En Luque siempre ha podido más la voluntad que el interés. Ha pesado más en su ánimo, el orgullo que la plata. Después de cada viaje a Estados Unidos, volvía más criollo que antes. Las ausencias periódicas no disminuyeron en él esa nostalgia que confirma que el cubano, en términos muy generales es un pueblo nacido para la emigración. Caía el último out de la temporada en Norteamérica y ya ardía en deseos irrefrenables de regresar. Regresaba enseguida al remanso de su pequeña finca. Al calor casero, a la tertulia de los íntimos, al deleite de madrugar para saborear una taza de buen café y echarles un vistazo a los gallos finos.
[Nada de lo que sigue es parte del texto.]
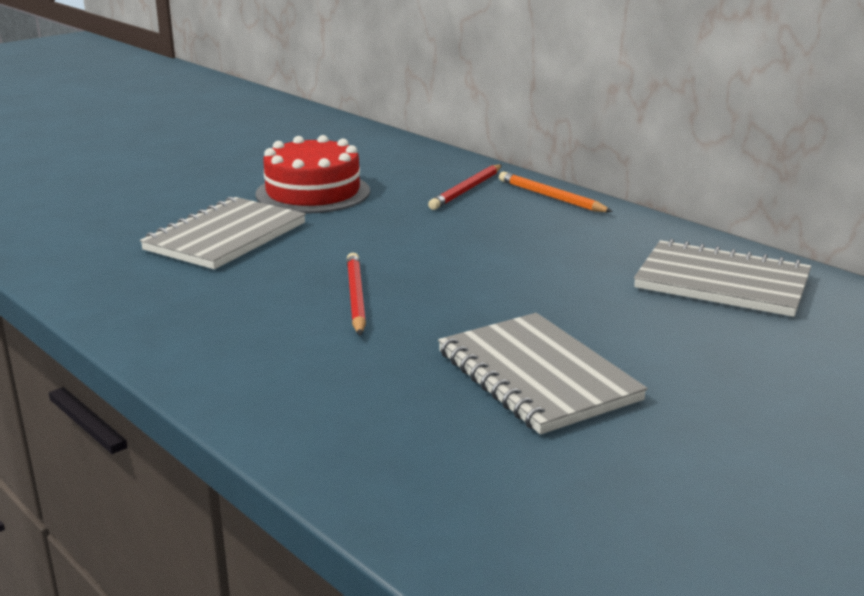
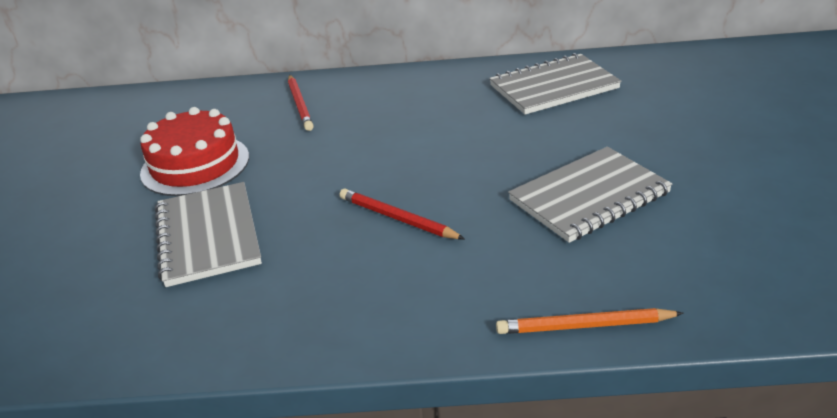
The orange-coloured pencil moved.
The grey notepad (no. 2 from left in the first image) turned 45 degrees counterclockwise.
Ese apego romántico al terruño es lo único que puede justificar que en una ocasión haya renunciado al puesto de coach de los Gigantes para dirigir la novena del Sexto Regimiento en un campeonato de las Fuerzas Armadas. Ya puede buscarse y rebuscarse en los libros del deporte que no se hallará en el mundo entero, otro hombre capaz de semejante cambio. Al llegar el verano de aquel año, dijo que no quería regresar a Estados Unidos. Parecía una locura. Tenía apariencia de renunciamiento absurdo, pero no regresó. Prefirió un torneo semi profesional a un puesto de honor en las Grandes Ligas. De paso, Adolfo Luque echaba por la borda unos cuántos miles de dólares.
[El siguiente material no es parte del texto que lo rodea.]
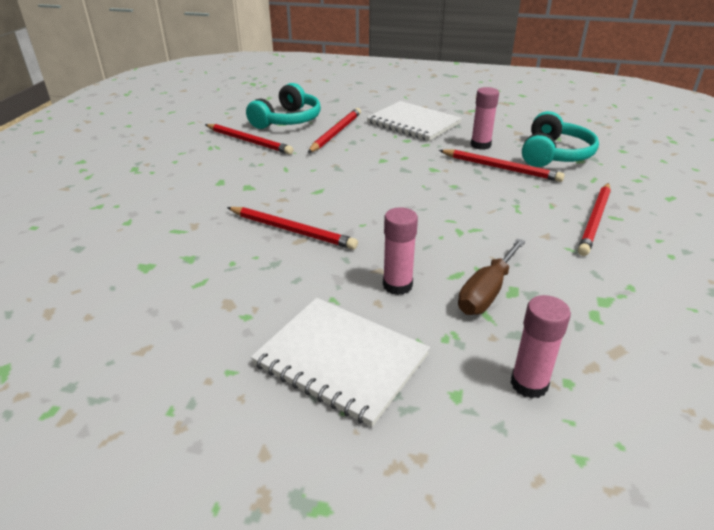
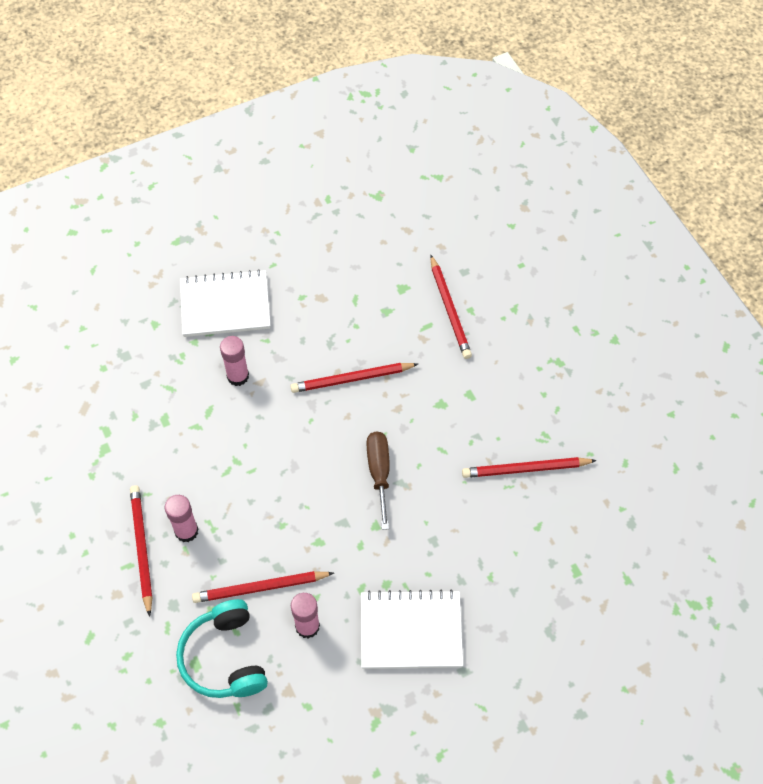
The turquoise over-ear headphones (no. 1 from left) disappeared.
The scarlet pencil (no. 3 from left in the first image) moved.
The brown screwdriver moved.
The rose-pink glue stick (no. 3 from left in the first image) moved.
Luque nunca fue administrador esforzado de sus ganancias. Como pitcher de primerísima calidad, abierto de corazón y de manos, jamás retuvo el dinero en los bolsillos y fue en las postrimerías de su carrera que la experiencia le señaló la necesidad de alguna prevención. Y adquirió una finca que vendió más tarde. Era un remanso, pero nunca una solución definitiva a los problemas económicos a través de los años que le quedan de vida.
Esa circunstancia hacía más inconcebible aún su determinación de permanecer en La Habana renunciando a una posición que desempeñaba con toda brillantez y con la aprobación de los propietarios del club y del mánager que de manera pública expuso la conveniencia de tener a su lado en los Gigantes a un hombre de los conocimientos y del espíritu de lucha que siempre fue prenda de magnífica distinción en nuestro compatriota.
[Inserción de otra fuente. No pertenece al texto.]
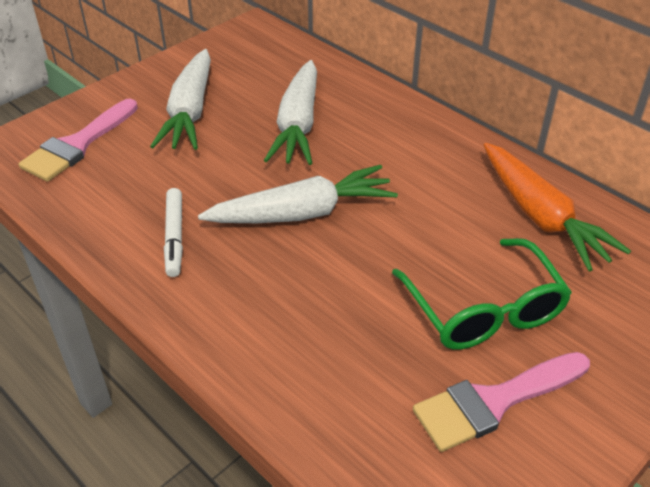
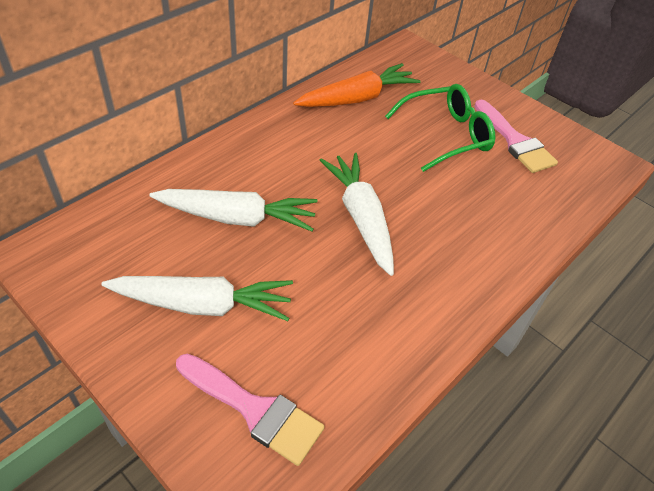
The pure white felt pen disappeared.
En la determinación de Luque había un detalle romántico. Al revés de la inmensa mayoría de los cubanos que han vivido mucho tiempo en Estados Unidos, Adolfo, prefiere nuestras cosas, nuestras costumbres y todos los años cuando llegaban los días grises del otoño rabiaba por el retorno a la vida cálida y sencilla de su finquita, con sus gallos de pelea, las charlas íntimas animadas con café y el debate inefable de un clima que permite la guayabera y el fino sombrero de jipi. Es el ambiente que rima con su alma criollísima. En él siempre ha pesado más la satisfacción que el dinero. Desde que dio los primeros pasos en el deporte allá por el año 1913, su carácter es una línea recta, limpia, vigorosa, sin vacilaciones, ni dobleces, ni sentimientos ocultos. Abierto, franco, campechano, simpático.
Hubo un momento casi reciente en que Luque estuvo a punto de quedarse fuera de los campeonatos de invierno. Miguel Ángel González comprendió la atrocidad y la injusticia que ello hubiera significado y el manager y propietario de La Habana tuvo uno de los gestos más bondadosos y más enaltecedores de su vida, abriéndole a Luque las puertas del deporte a través de un nombramiento de coach en el equipo rojo. Después, cuando lo llamaron para dirigir el Marianao, le dio la libertad sin oponer dificultades porque ello significaba, después de todo, que se cumpliera por completo su deseo de que Luque viviera del pasatiempo en el que tanto luchó y por el que tanto hizo.
Luque esta vez ha salido a jugarse una carta muy difícil. Si después del calvario sufrido al frente de los Habana’s, Cubans la edición presente, el Marianao no hubiese peleado como está peleando, las acciones suyas hubiesen sufrido una merma tan perjudicial al deporte como a él mismo.